STAGES OF ADMINISTRATION – OVERVIEW
Deputy Public Administrator investigates to determine the type and size of the estate and will protect assets from waste, loss or misappropriation, if necessary. She will contact and locate family to determine if they wish to act as administrator of the estate. If the family declines to act as administrator of the decedent’s estate, she will obtain letters of declination from them as well as nomination letters, nominating the Public Administrator to act. With the assistance of County Counsel, the Public Administrator will then prepare the Petition for appointment and the Superior Court of California will set the matter for hearing.
After Letters of Administration are issued, we proceed with the business of the estate (obtaining an appraisal of all assets the decedent held as of date of death and filing with Court, closing bank accounts, selling personal and real property; applying for death benefits; evaluating and determining heirship; assessing for tax liability of the estate).
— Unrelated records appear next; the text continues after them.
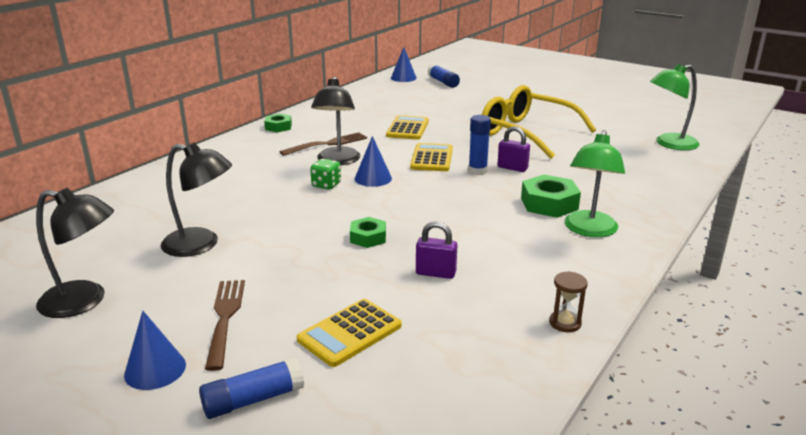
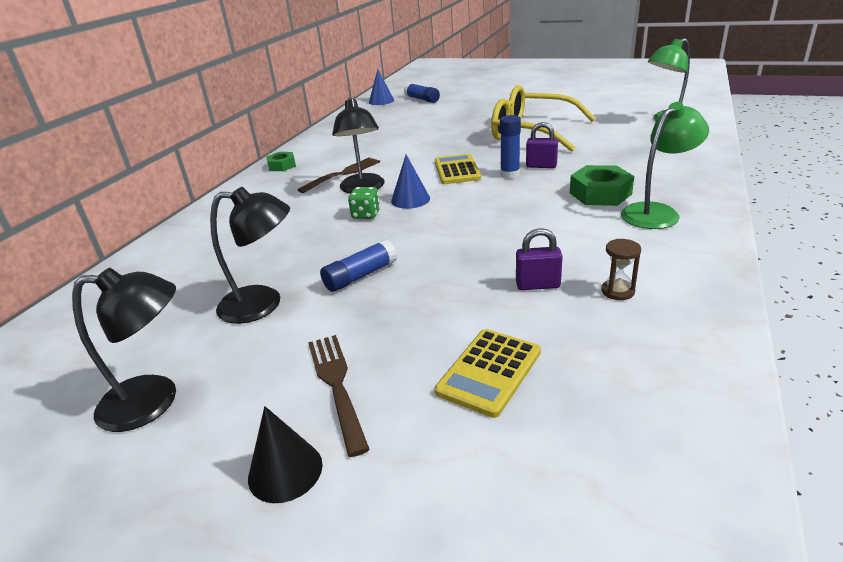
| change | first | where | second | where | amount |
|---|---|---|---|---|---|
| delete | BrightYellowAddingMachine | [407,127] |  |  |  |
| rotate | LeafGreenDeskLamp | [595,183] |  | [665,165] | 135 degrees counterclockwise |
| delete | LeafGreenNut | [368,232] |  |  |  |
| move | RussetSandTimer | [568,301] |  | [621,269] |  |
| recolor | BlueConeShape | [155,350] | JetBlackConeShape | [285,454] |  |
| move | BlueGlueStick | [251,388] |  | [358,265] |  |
In the final stage of administration, the Public Administrator approves and pays or denies creditor claims, makes a final review of and pays all tax liability and prepares a final accounting of estate assets with the Court. The Court sets a date for a final hearing. If you are an heir of the estate, you will receive a copy of the Final Accounting and Notice of Hearing setting a final hearing date. At that hearing and after Court approval of the accounting, an Order is issued permitting payment of claims, awarding the Public Administrator her fees, and distributing the remainder to the entitled beneficiaries of the estate. The Court handles recording the order, obtains the Judge’s signature and returns the order to the Administrator within four to six weeks after the hearing date. Distribution is made within two weeks of receipt of this Order.